Market roundup | Healthy beats-to-misses ratio for Dec quarter1 min read . Updated: 01 Mar 2017, 01:33 AM IST
In other news, rising shale production bodes ill for Opec, banks may see weak operating profit growth in FY18
More companies have beaten estimates for the quarter ended December than those that have missed them, according to JM Financial Institutional Securities Ltd. The beats-to-misses ratio of 165% was far superior to that of the preceding three quarters, says the brokerage firm, adding that consumption-related sectors such as cement, building materials and consumer, which were expected to be negatively impacted by demonetization and the subsequent cash crunch, proved more resilient than expected. However, the overall profit growth is still in line with JM Financial’s estimate of 9.9%.
The analysis is done for more than 130 companies cumulatively accounting for about 65% of the market capitalization on BSE.
Surging shale a hurdle for Opec strategy
Opec’s (Organization of the Petroleum Exporting Countries) 30 November output agreement to cut production by 1.2 million barrels per day (bpd) may have put a floor under the oil price, but has also awakened US shale. Exploration and production companies have added 77 rigs this year to 24 February, according to the latest figures from Baker Hughes, while US shale output is forecast to reach about 4.87 million bpd in March, according to the Energy Information Administration’s latest Drilling Productivity Report. That’s the highest since May 2016.
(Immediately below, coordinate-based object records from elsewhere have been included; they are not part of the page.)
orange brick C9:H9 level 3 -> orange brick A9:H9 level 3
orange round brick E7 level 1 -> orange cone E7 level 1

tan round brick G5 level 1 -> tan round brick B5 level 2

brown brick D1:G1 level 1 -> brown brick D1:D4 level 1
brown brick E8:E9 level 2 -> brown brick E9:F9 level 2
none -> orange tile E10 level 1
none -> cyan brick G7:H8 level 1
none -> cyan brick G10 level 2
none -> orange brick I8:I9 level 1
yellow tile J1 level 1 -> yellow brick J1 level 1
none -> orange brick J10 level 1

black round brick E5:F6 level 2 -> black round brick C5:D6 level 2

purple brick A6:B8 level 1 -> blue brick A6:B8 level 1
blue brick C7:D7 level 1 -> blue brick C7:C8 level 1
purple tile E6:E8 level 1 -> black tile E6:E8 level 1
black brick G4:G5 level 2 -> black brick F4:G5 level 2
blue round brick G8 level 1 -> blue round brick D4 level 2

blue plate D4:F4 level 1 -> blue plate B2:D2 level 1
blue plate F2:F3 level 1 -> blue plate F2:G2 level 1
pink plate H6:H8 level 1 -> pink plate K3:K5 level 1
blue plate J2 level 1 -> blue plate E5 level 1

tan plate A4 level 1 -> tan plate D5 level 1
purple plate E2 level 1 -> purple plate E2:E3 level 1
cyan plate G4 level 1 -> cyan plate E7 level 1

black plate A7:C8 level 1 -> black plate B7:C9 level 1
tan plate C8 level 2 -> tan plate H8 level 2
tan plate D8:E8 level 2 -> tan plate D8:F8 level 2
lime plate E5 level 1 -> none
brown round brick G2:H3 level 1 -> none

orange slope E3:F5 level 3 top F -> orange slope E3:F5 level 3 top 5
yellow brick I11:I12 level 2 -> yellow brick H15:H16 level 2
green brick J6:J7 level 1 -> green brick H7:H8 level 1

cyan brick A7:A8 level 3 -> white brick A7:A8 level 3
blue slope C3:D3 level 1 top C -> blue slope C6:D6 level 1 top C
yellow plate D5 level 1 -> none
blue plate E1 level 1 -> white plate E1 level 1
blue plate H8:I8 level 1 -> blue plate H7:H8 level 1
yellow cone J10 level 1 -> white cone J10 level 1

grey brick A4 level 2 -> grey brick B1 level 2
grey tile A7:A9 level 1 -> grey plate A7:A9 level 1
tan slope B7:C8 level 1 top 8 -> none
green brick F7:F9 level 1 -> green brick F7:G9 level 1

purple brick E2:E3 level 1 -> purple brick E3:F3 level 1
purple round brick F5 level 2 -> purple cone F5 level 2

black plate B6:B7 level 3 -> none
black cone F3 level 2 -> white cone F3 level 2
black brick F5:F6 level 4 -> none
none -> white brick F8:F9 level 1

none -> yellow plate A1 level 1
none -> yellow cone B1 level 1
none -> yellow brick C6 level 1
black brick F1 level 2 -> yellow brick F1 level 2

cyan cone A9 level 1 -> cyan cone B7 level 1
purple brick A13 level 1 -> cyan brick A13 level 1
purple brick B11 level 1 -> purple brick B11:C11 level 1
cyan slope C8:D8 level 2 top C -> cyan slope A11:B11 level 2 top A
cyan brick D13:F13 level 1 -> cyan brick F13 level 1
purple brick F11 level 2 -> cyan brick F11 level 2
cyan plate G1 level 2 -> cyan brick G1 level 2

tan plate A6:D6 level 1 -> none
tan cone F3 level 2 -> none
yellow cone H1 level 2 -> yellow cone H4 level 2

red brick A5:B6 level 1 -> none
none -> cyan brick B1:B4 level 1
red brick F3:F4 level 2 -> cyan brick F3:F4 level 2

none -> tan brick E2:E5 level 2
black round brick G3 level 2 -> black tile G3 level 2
Estimates of just how much shale will be added over this year range from as high as 900,000 bpd by Macquarie and Rystad Energy to a more modest 400,000 bpd by JP Morgan Asset Management. Bloomberg
Banks may see weak FY18 operating profit growth
Indian public sector banks and large private sector banks are likely to see a weak growth in operating profit for the next fiscal year as well, according to Deutsche Bank. In a note on bank earnings, the firm said that operating performance of banks has declined since fiscal year 2015 mainly because of the piling of bad loans at a fast pace and decelerating credit growth.
Some large banks, especially public sector lenders, may see their operating profit decline in FY18. “We reduce our earnings forecasts by 3-8% for most large PSU (public sector) and private banks," said Deutsche Bank in the note.